03 August 2010

Wordle & Writers

Can you guess what I Wordled?


A poet friend, the incomparable Joanne Diaz, introduced me to Wordle, a web gizmo that makes word clouds out of text that you provide. The more often a word appears in the text, the larger it appears in the word cloud.

I’m a sucker for this sort of thing so, of course, I spent a lot of time noodling around with it and the uses for the writer are rich—and not just in the procrastination department. I used it in the creative writing classroom recently with students who were collaborating on a short story. Since they had to conceive and write a story together, I thought Wordle might help them start a discussion about common interests. I generated a series of prompts that they responded to in freewriting. Then we merged each individual’s freewriting into one group document and fed it into Wordle. The conversations that came out of this method were certainly more unexpected and varied than had I just let them lose with the direction to come up with a story idea.

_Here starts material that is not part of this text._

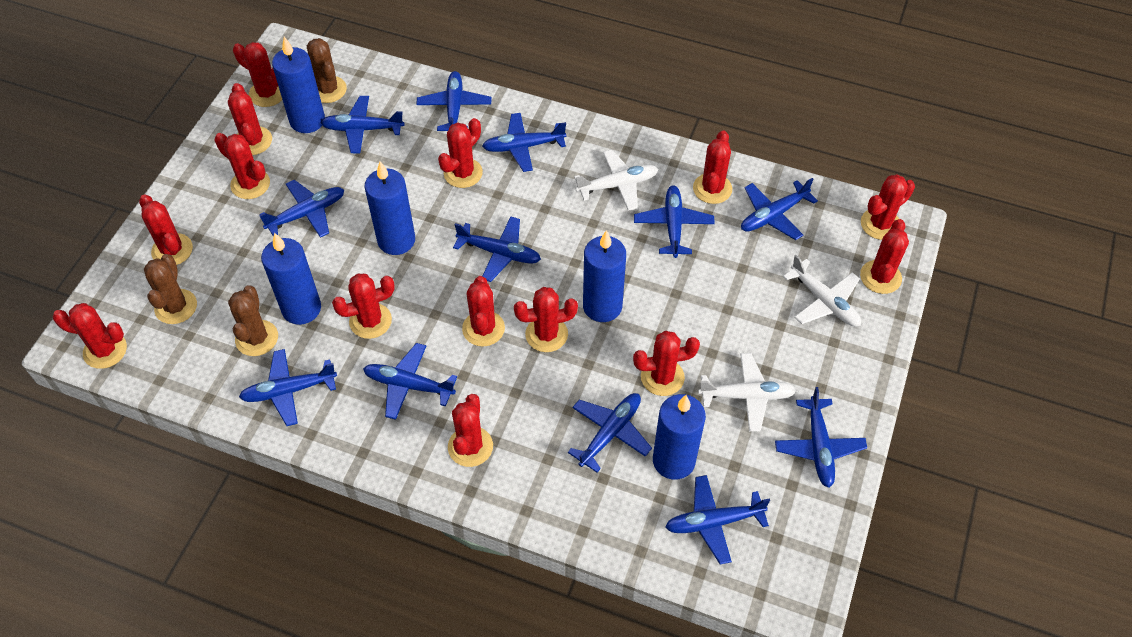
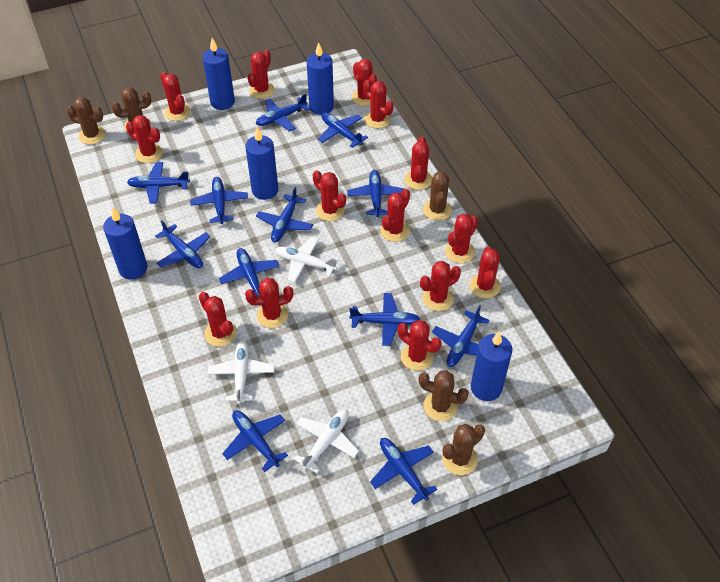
brown cactus: 3 -> 5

This could easily be adapted to the writer who’s working solo. Need out of a rut? Dump a big chunk of freewriting—written in one day or over several months—into Wordle and see what comes up. Enter your work-in-progress to see what emerges with this different view on the material. Stumped for a title for your story? Wordle it for a brainstorming session. Enter your writer’s statement or compile your text on grant or residency applications to see the overall impression you’re making when you send out your materials. 

What do you think? Do you Wordle? How do you use it?